Nessa linha, o corporativismo deverá ser enfrentado a nada mais efetivo que o controle externo para diminuir o ímpeto de sua força e combater a impunidade. A desmilitarização e unificação das polícias civil e militar é recomendada, assim como a transferência do Instituto Médico-Legal para fora do âmbito policial, possivelmente para a Universidade.

Pressupõe-se, ainda, a restrição da competência dos tribunais militares estaduais aos crimes militares em estrito senso. Em outras palavras, torna-se imperiosa a fixação da competência da Justiça comum e não da Justiça Militar para o processo e Julgamento de crimes comuns praticados por policiais militares. Repudia-se a existência de uma Justiça Militar asseguradora de um foro privilegiado para os policiais militares, fator terminante da impunidade.

A Justiça requer, também, algum tipo de controle externo para que a sociedade possa exigir dos magistrados o mesmo que se exige dos advogados, ou seja, o cumprimento de prazos. Este é apenas um dos múltiplos exemplos das vantagens que um sistema de controle traria para que os processos não se protelem indefinidamente, circunstância que configura mais um atentado aos direitos de quem esteja preso ou processado.

A prestação de contas é uma forma moderna de controle democrático. A informática e os bancos de dados cientificamente orientados dariam condições para um controle de qualidade na prestação de serviços, tanto no que diz respeito a uma melhor distribuição de pessoal (concentrado, em geral, em objetivos-meio), com uma alocação de recursos materiais (a exemplo do número de viaturas nas ruas ou o controle dos armamentos) e financeiros (relação custo-benefício), além das condições de avaliação e reformulação embasada em informações reais e confiáveis.

Como regra geral, os investimentos em recursos humanos são fundamentais: valorização das funções, reposição salarial condigna (que evitaria corrupção e abusos de toda ordem), formação continuada de mão-de-obra, a partir das respectivas escolas, especializações e treinamentos, envolvendo policiais, técnicos e juízes no debate e compreensão de temas ligados à Justiça Social e à cidadania, sem os quais não se constrói uma nação democrática.

De fato, nos primórdios do terceiro milênio constitui quase um anacronismo verificar, no Brasil, que ainda é preciso que nos preocupemos com questões relativas ao direito à vida, direito fundamental do cidadão, internacionalmente consagrado há mais de duzentos anos, quando, ao longo do século XX, a humanidade já evoluiu para o reconhecimento de direitos humanos de Segunda, terceira e mesmo Quarta geração, quais sejam, por exemplo, os direitos sociais, os direitos ecológicos e a tutela da intimidade e do prazer.

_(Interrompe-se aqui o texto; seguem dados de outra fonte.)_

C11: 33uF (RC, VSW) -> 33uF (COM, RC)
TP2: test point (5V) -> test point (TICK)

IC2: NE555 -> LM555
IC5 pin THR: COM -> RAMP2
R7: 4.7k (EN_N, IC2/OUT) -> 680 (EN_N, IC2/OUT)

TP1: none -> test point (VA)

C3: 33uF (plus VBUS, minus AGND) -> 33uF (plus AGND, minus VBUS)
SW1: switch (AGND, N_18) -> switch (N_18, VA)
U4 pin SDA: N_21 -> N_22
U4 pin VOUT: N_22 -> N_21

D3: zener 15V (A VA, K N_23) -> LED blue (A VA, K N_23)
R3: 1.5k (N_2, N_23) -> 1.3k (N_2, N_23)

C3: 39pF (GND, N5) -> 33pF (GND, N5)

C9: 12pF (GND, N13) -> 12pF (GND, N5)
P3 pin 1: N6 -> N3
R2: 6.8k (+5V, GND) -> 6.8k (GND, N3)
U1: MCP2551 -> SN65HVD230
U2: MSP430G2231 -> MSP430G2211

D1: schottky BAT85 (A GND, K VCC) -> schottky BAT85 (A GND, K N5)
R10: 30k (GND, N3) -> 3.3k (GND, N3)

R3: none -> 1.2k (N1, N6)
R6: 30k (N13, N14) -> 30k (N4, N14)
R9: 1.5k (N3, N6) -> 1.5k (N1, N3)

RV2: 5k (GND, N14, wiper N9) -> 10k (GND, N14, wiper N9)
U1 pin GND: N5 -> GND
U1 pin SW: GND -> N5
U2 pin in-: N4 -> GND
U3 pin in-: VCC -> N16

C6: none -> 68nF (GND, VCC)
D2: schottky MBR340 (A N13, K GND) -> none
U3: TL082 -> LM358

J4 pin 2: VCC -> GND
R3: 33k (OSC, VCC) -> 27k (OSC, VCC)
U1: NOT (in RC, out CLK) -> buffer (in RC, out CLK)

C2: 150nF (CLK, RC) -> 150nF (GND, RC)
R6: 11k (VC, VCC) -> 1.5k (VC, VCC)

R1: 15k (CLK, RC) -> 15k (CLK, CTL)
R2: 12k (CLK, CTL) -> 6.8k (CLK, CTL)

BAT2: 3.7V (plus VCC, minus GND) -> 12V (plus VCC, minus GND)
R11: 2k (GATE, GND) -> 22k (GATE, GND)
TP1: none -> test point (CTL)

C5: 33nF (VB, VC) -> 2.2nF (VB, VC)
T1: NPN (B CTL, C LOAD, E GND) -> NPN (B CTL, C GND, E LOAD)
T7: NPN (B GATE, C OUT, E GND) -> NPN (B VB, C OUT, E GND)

Segundo Norberto Bobbio, os direitos humanos são históricos, isto é, nascidos em certas circunstâncias e forjados nas lutas sociais pelas seus conquistas e estão relacionados à ação ou omissão do Estado.

Temos que usar a força da proclamação dos direitos universais do homem como resistência à opressão, combate à concentração excessiva do poder político e econômico, busca da democratização do Estado e conquista do efetivo exercício de direitos por parte dos cidadãos despossuídos deste país, que constituem a massa dos sem direitos.